The word we have translated as examine is also translated in other places in the NASB as test, prove, see fit, approve, and trying to learn. The idea is that you’re looking at something to see if it’s genuine or not. Is it what it seems to be, or presents itself to be? In this case, “something” is yourself.
Put It Together
Putting that together, it means that before you take communion, you need to take the time to look at yourself, look into your own heart, and get right before the Lord. Do you deserve to take communion? Is your heart genuinely submitted to the Lord? Are you the Christian you seem to be, or is there stuff in your heart you’re trying to hide? Root it out, ask God to reveal your own heart to you, and ask for forgiveness where you need it. Be thankful. Long for your heart to be Christ-shaped. That’s what it would look like to be worthy of communion.
It sounds like a lot, but really, these are the things we should be doing regularly. And they aren’t too difficult to teach kids. Here’s a 3-step way to prepare for communion, regardless of age.
Step 1–Think about how you’re doing in God’s eyes.
As a believer, He already sees you as covered by grace. But He also sees your areas of struggles and failures. Is there anything you’re struggling with? Is there anything you should be struggling with, but you aren’t ready to give it up? What might disappoint God in your life right now? These are the kinds of things to bring to the surface as you prepare for communion.
Younger kids: What do you want God to help you do better?
You may have to steer this a little bit, depending on how your child answers. They need to be taught what you’re asking. “I want God to help me draw horses better” isn’t what we’re after! “I want God to help me share with my sister” is more like it.
Older kids: God has a custom-made design for your life. How close to that are you living? What are your struggles in that right now?
If your child is having trouble answering this question, look at it as an opportunity to spend some one-on-one time (during the week) talking about God’s plan for your child. By that, I don’t mean who to take to homecoming, where to go to college, what activities to pursue, etc. Examples of what I mean–Who can I reach or minister to in my life? Where do I need to strengthen my character? Am I doing things that are un-Christlike?
Younger kids: Teach them how to pray and ask for forgiveness, and for help.
Keep it simple so they don’t lose focus.
Older kids: If you need to, teach them how to ask for forgiveness and help from God.
Part of this is asking for sensitivity to the Holy Spirit when He is convicting your child, and then the strength and wisdom to act on it.
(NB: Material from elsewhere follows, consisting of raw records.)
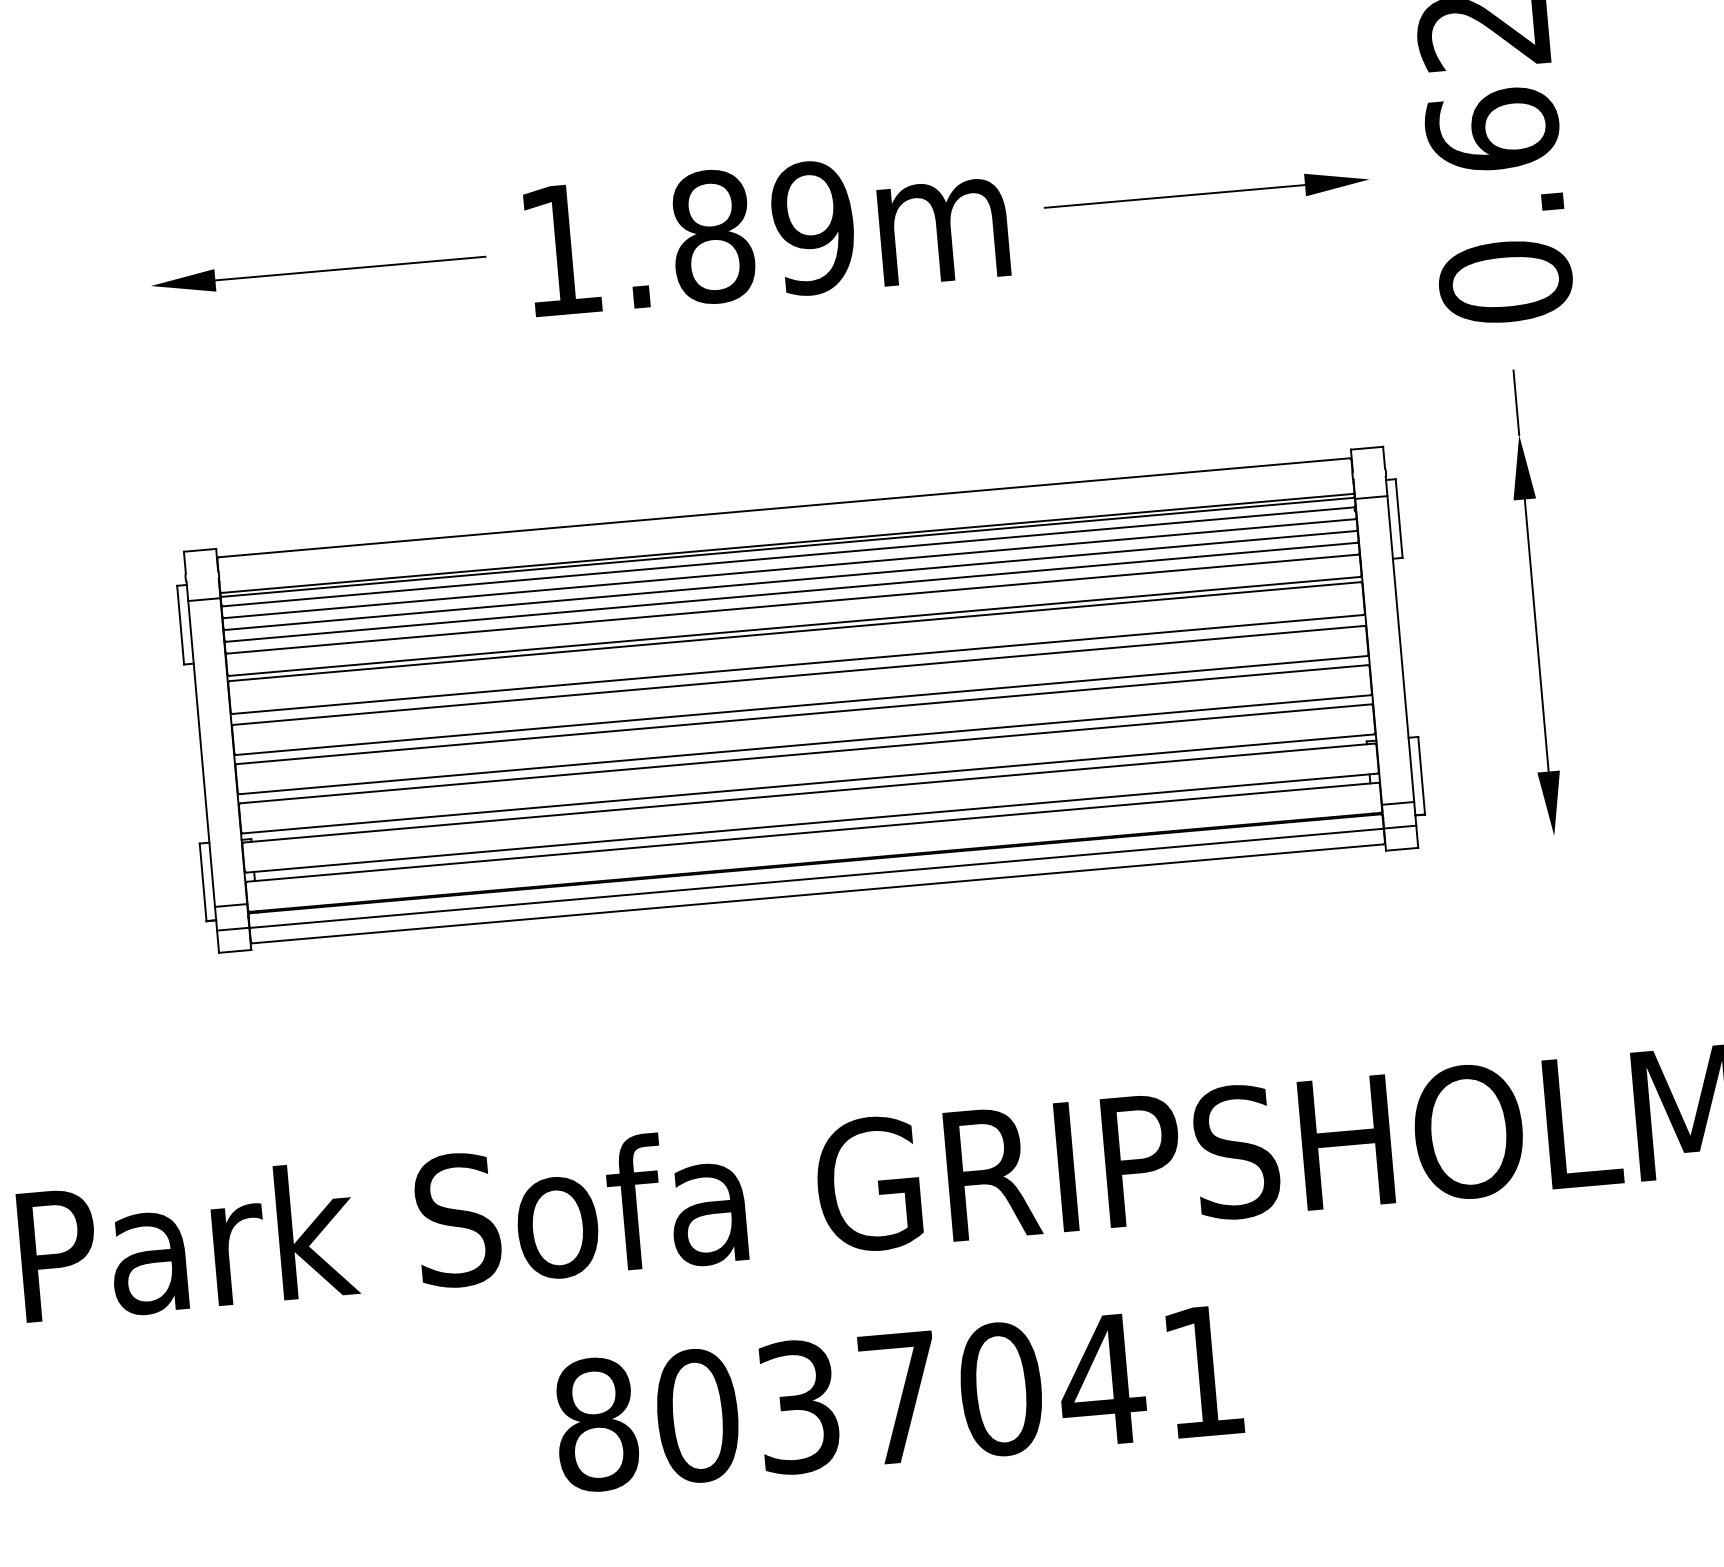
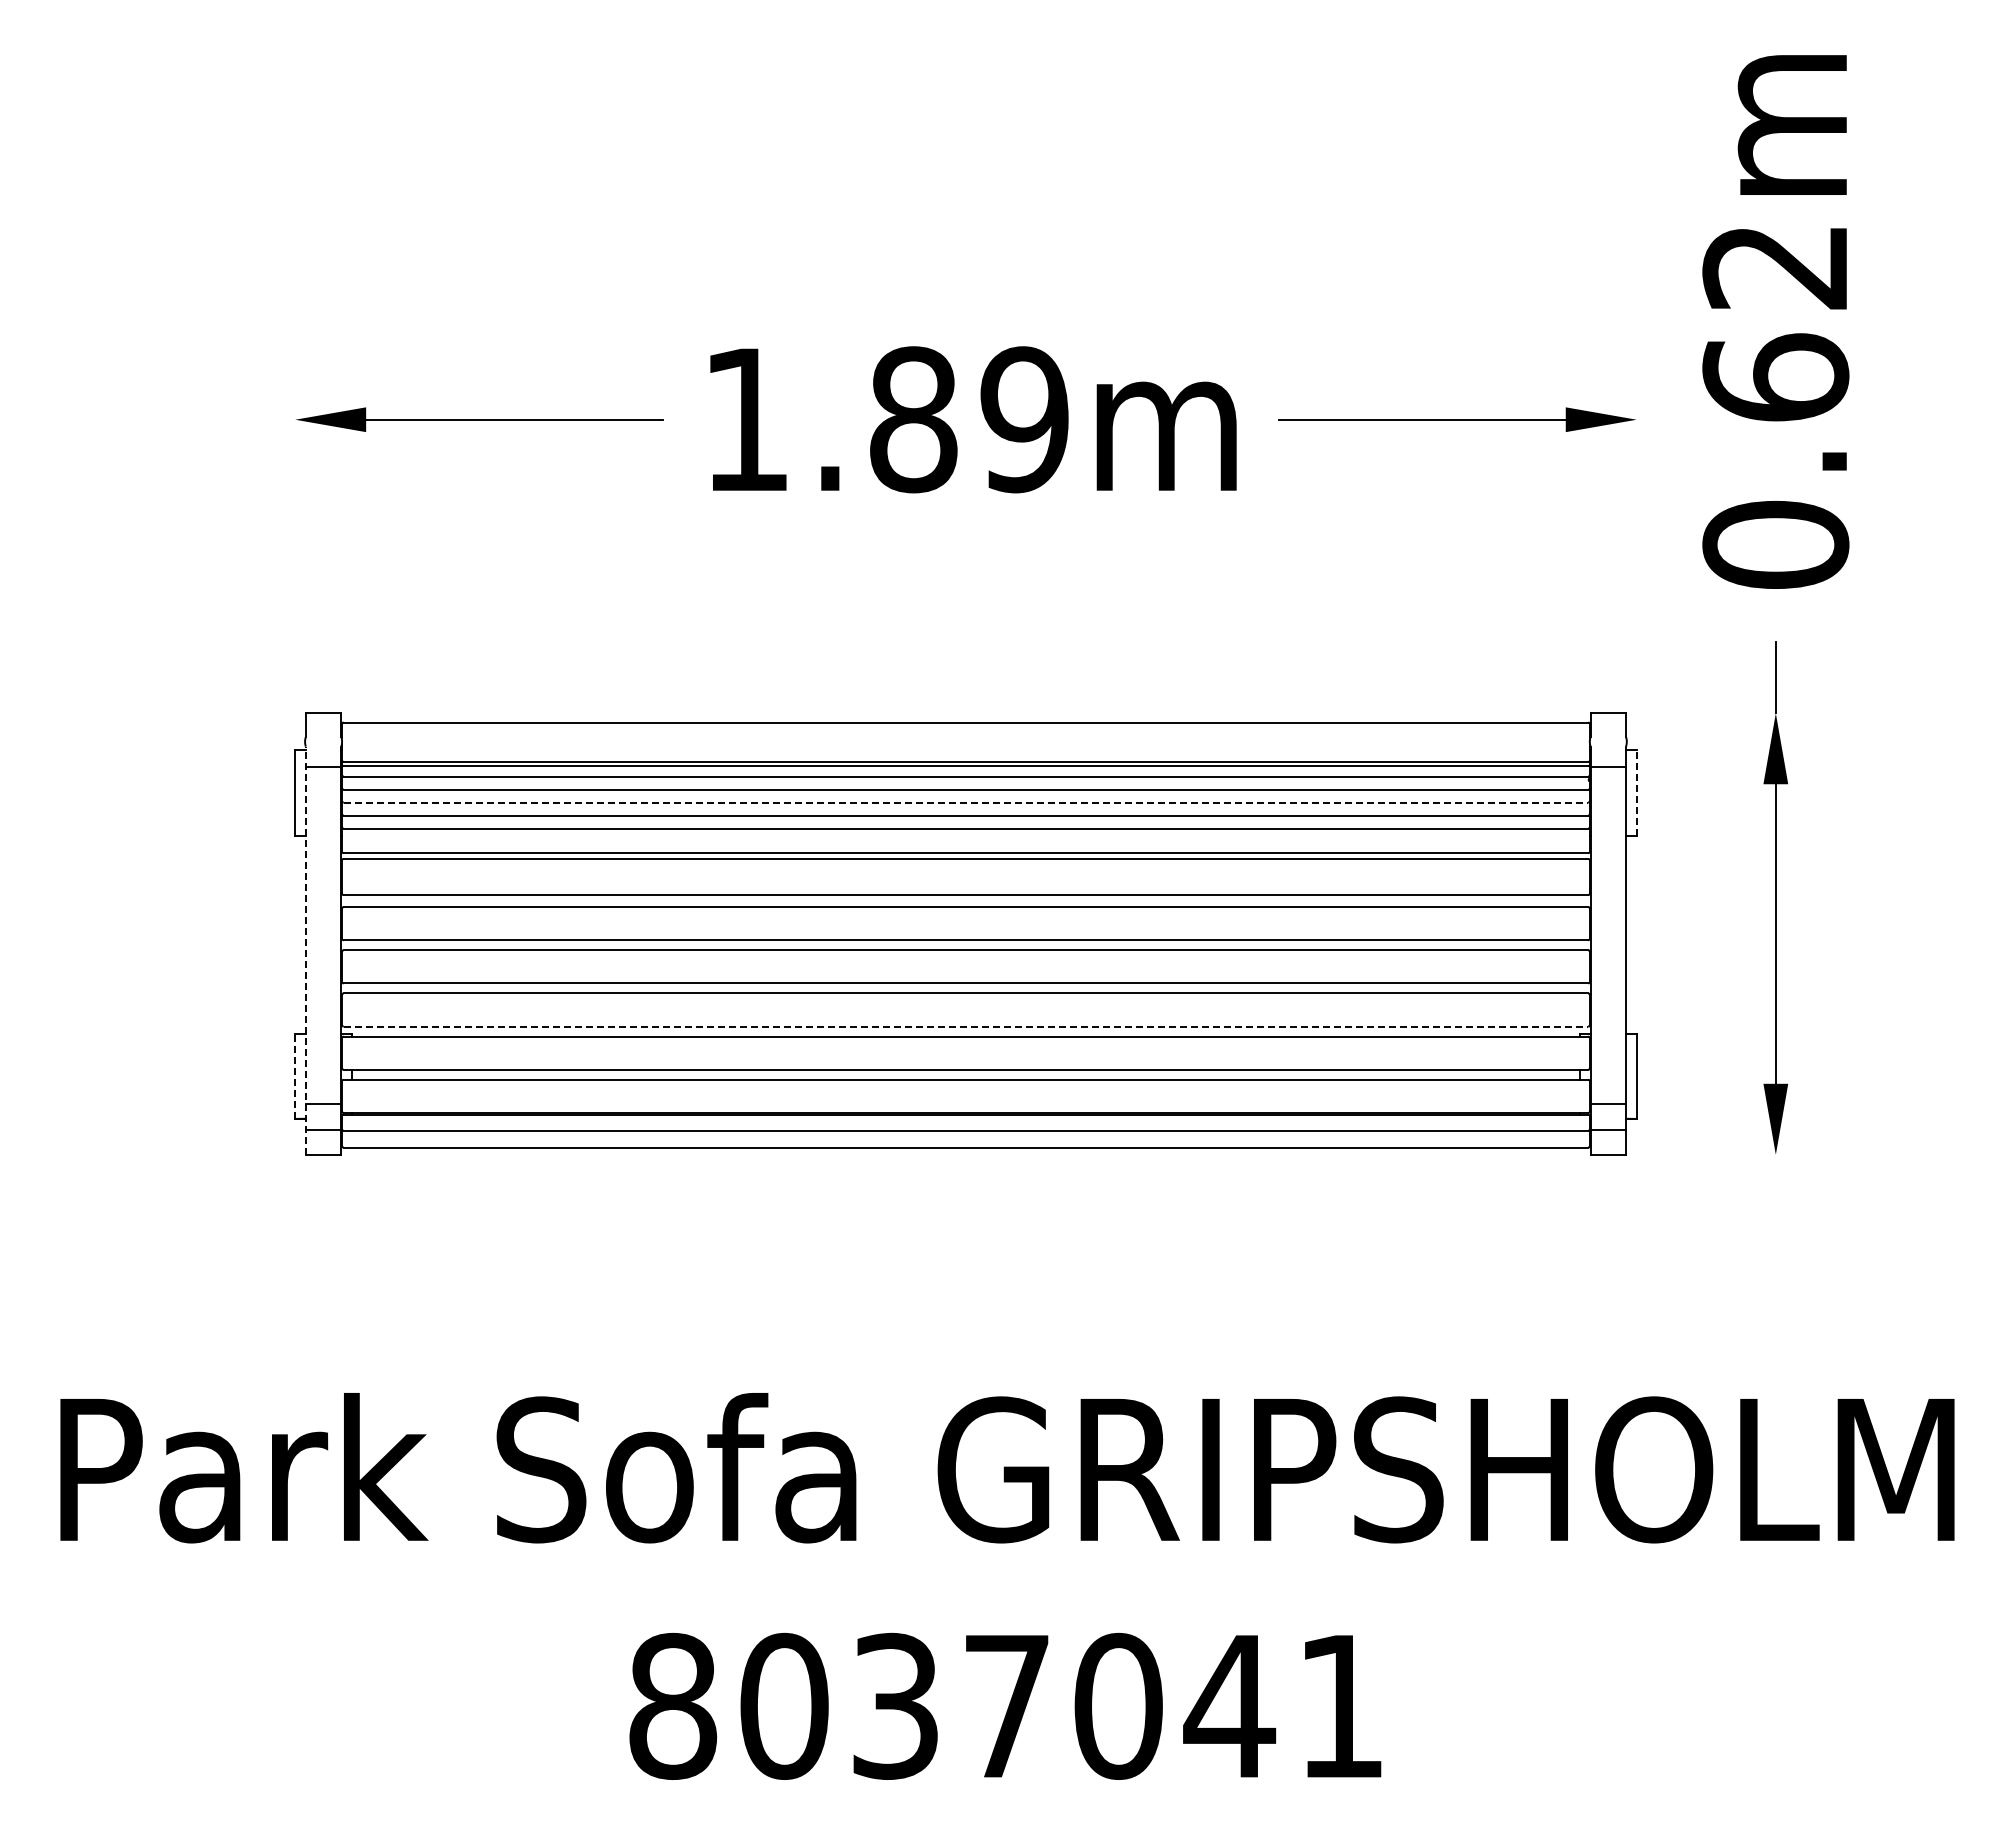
line: (1398, 518) -> (1636, 792), solid -> dashed
line: (791, 580) -> (966, 802), solid -> dashed
line: (202, 767) -> (305, 950), solid -> dashed
line: (808, 783) -> (966, 1026), solid -> dashed
line: (203, 882) -> (295, 1076), solid -> dashed

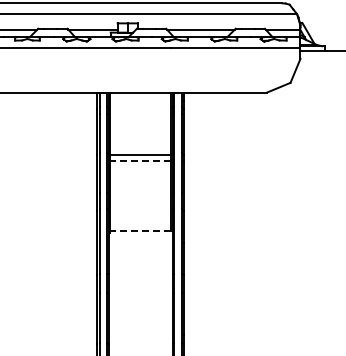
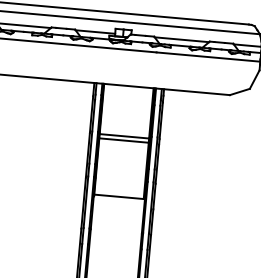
line: (140, 160) -> (124, 140), dashed -> solid
line: (140, 231) -> (119, 197), dashed -> solid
If your child already understands repentance, encourage him to do that hard work. Be humble and specific before the Lord.
Step 3–Give thanks.
Younger kids: First, thank God for forgiveness of what you just talked to Him about. Now thank Him for communion.
Older kids: Thank God for His grace and forgiveness in light of what you just confessed. Thank Him for who He is, and be specific.
For example, do you want to thank Him for being loving, forgiving, wise, creative, powerful, etc.? Then thank Him for His sacrifice that you will remember when you take communion.
Think. Repent. Thank. Those are your three steps.
I know, we’re all busy and it’s hard to find time for even the simplest spiritual disciplines. This is a place of grace, though, so here are a few realistic suggestions:
- In the car on the way to church.
- In the car on the way home from school Friday.
- Remind everyone during dinner Friday or Saturday night, then take a few minutes at the end of the meal to sit quietly and do it together, silently if everyone is old enough.
What are some other times or places we can be doing this with our kids? Or reminding them to do it if they’re teens? Comment with some suggestions.
It’s one of those things that can easily become a habit, but the hard part is making it a habit! But really, think about how doing this every time would transform your communion experience. And frankly, your walk with the Lord.